The “Big Data” phenomenon is becoming part of the
conversation at the FDA, according to Hamburg. FDA owns huge stores of data and
has identified a need to develop the science of how to do meta-analysis to mine
this information. The next frontier is data sharing, she said. Anderson pointed
out that currently FDA cannot disclose specifics around new drug applications,
so information that might provide valuable insight is unavailable. “We need to
be able to find a way to open data about failed trials, subpopulations of
responders, side-effects, and so on, but it has to be done thoughtfully,”
Hamburg said.
FDA also has to be a global agency, she said. The world has
changed since FDA’s original authorizations were drafted, and this requires
some changes in the way FDA conducts business. The ability to partner with
sister regulatory agencies globally is critical, particularly in the area of
legal and regulatory harmonization. “We have an opportunity to provide
leadership worldwide,” she said. Raising standards in the international
community – particularly in developing countries – benefits everyone.
Anderson asked Hamburg to describe how FDA is aided by
interacting with the patient advocacy community. “Patients bring focus on the
real world in which products [regulated by FDA] are used,” Hamburg said, “and
we get critical input from patients and stakeholders on the risk-benefit
calculus.” The value of benefit balanced by risk is not an absolute. It has a
societal valuation, and the same judgments about risk-benefit cannot be applied
across all situations.
FDA has also learned valuable lessons from the HIV/AIDS
story, Hamburg said. For example, FDA is thinking about how to expand the
accelerated approval mechanism to broader domains, and make it a stronger tool.

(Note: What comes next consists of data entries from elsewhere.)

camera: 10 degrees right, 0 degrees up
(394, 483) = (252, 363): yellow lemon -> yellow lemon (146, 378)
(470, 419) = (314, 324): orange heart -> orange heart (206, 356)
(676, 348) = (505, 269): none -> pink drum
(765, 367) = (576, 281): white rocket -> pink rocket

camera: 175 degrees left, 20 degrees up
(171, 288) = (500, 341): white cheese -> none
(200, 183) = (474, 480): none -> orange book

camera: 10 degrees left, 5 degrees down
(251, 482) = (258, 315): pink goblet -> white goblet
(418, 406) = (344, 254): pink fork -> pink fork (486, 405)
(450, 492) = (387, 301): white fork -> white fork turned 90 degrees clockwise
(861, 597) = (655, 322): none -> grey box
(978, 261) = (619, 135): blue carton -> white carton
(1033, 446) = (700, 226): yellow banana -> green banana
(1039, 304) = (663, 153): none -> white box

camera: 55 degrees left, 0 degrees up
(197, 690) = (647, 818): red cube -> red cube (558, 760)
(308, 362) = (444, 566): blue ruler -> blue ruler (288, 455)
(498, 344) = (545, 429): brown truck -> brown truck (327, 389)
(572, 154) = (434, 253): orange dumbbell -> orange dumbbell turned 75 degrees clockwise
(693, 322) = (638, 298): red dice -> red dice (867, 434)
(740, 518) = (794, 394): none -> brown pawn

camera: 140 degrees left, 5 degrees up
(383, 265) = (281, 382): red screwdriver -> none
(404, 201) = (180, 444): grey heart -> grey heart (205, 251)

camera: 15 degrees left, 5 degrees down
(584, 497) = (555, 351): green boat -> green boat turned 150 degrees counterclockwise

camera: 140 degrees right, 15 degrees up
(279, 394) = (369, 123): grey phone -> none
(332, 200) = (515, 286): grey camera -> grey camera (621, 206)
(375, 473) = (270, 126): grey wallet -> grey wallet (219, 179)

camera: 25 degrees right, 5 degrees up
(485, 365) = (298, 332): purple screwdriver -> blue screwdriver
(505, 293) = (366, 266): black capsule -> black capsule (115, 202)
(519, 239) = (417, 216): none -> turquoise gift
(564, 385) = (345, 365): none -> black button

FDA also recognizes the importance of patient involvement in clinical studies and
is looking for ways to push clinical research closer to patients in their own
communities.
With FDA’s vast and diverse set of responsibilities, one of
the most challenging aspects of Hamburg’s job is coping with an increasingly
tense budget situation. Identifying core responsibilities and looking at them
in the context of the current budgetary reality is key. “We have to think about
positioning and building for the next five to ten years – not just for the next
fiscal year,” Hamburg said.
Asked about the specter of sequestration, Hamburg said she hopes
for a better solution, but this is exactly why it is important to identify
priorities. “We may have to step away from certain activities that we value in
favor of programs that may have more impact,” she said, while noting that there
is a need to protect non-user fee programs (for example, the “food side,” which
does not collect user fees). Hamburg left the group with a final thought: “It
is important to remember that in terms of return on investment, FDA is extraordinary.”